BACKGROUND OF THE INVENTION 1. Field of the Invention
The invention relates in general to light emitting diode (LED), and more particularly to a sidewall structure thereof.
2. Description of the Related Art
As shown in FIG. 1, a light emitting diode (LED) chip is usually formed of a substrate 10, a semiconductor layer 11, an active layer 13, and a semiconductor layer 15 stacked together, having an even sidewall surface. The semiconductor layers 11 and 15 have opposite conductivities. The semiconductor layers 11 and 15 respectively have a solder pad 17 for electrically connecting to an external circuit. The even sidewall surface makes a light emitted by the active layer 13 fully reflected, hence deteriorating the light extraction efficiency of the LED chip. To resolve the above problems, an undercut LED chip as shown in FIG. 2 can be formed by a dry etching process or a wet etching process. Despite the undercut structure, which is wide at the top and narrow at the bottom, may increase the light extraction efficiency for the LED chip, the formation of the undercut structure may damage a part of the active layer 13 and accordingly deteriorate element efficiency.
Therefore, a new LED chip structure and a corresponding manufacturing method are needed to resolve the problem of full reflection caused by an even sidewall surface.
SUMMARY OF THE INVENTION According to an embodiment of the present invention, a method of manufacturing a light emitting diode is provided. The method includes the following steps. A first semiconductor layer, an active layer, and a second semiconductor layer are sequentially formed on a substrate, wherein the first and second semiconductor layers have opposite conductivities. A groove penetrating through the second semiconductor layer, the active layer, and a part of the first semiconductor layer is formed to define a stacked structure in-between the groove. A planarization layer is formed on the first and second semiconductor layers to fill up the groove.
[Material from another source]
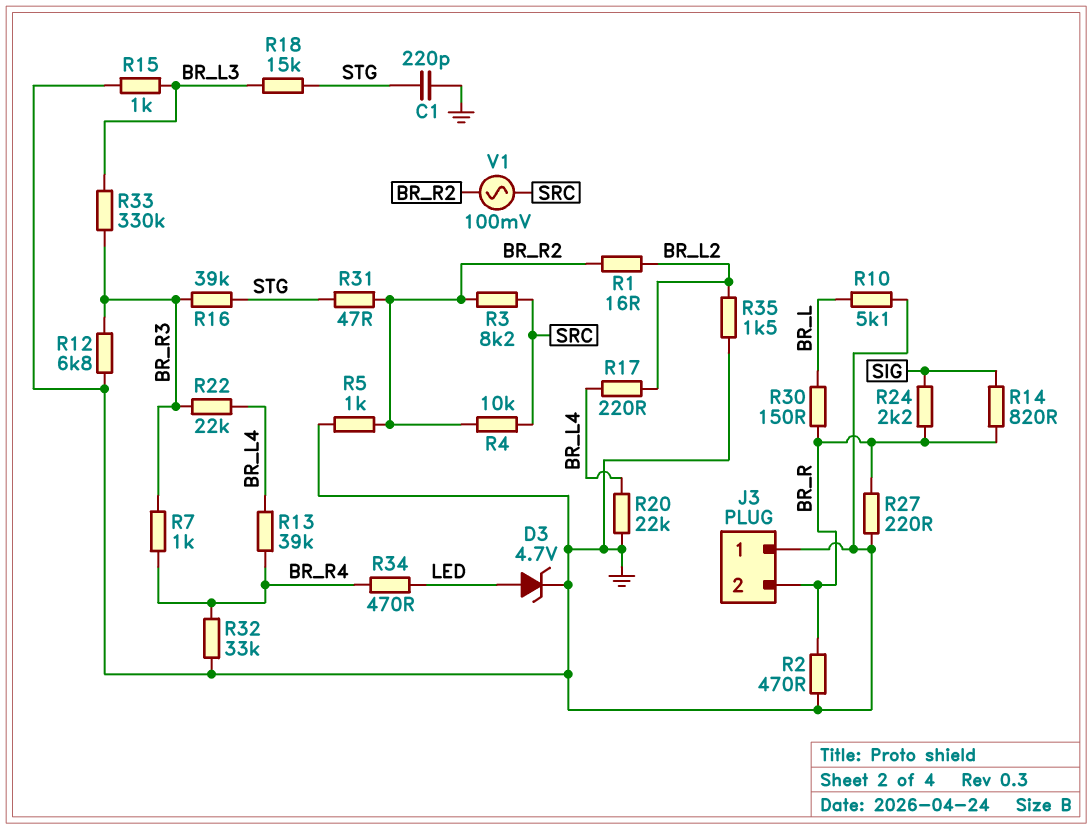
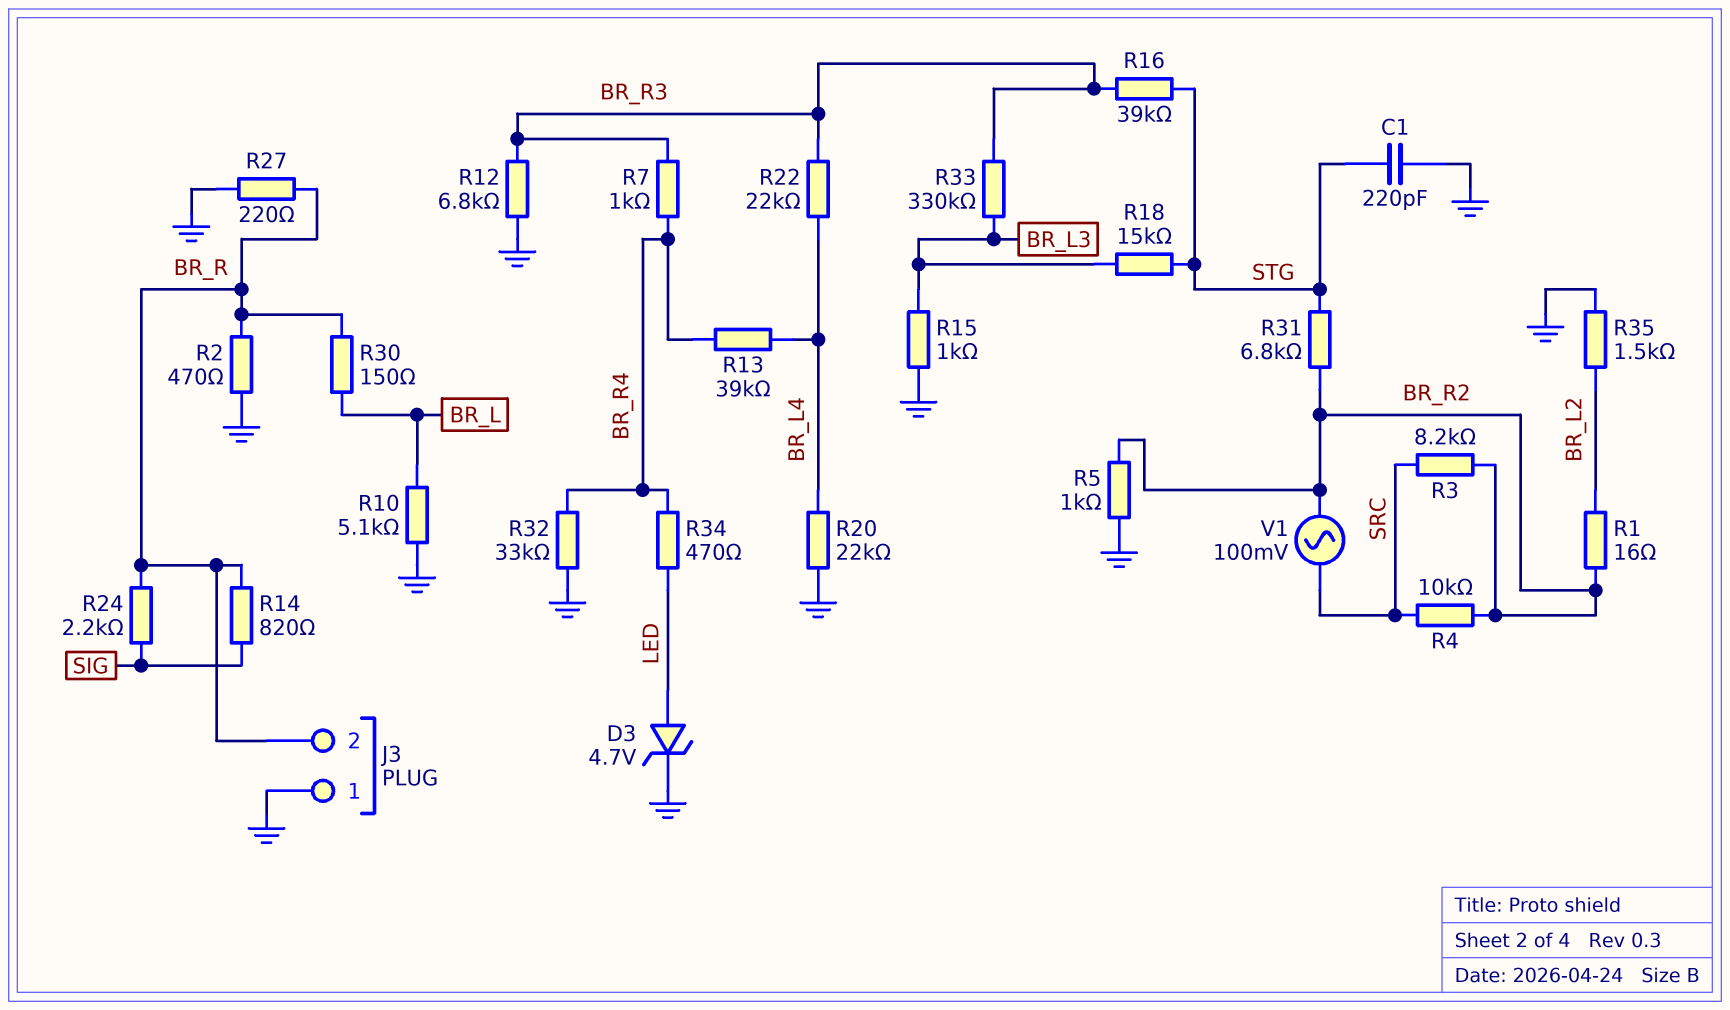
R17: 220 (BR_L2, BR_L4) -> none
R31: 47 (BR_R2, STG) -> 6.8k (BR_R2, STG)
A hard mask pattern is formed on the planarization layer, wherein the hard mask pattern has a full mask area and a partial mask area corresponding to the groove. An oblique ion implantation penetrating through the partial mask area is preformed to form a patterned doped region on a sidewall of the first semiconductor layer or on a sidewall of the second semiconductor layer. The hard mask pattern and the planarization layer are removed. The patterned doped region is removed to form a patterned structure on the sidewall of the first semiconductor layer or on the sidewall of the second semiconductor layer.
According to another embodiment of the present invention, a light emitting diode (LED) is provided. The LED includes a substrate, a first semiconductor layer, an active layer, a second semiconductor layer, and a patterned structure. The first semiconductor layer having a first region and a second region is positioned on the substrate, wherein a thickness of the first region is larger than a thickness of the second region. The active layer is positioned on the first region of the first semiconductor layer. The second semiconductor layer is positioned on the active layer, wherein the first and second semiconductor layers have opposite conductivities. The patterned structure is formed on a sidewall of the first region of the first semiconductor layer or on a sidewall of the second semiconductor layer.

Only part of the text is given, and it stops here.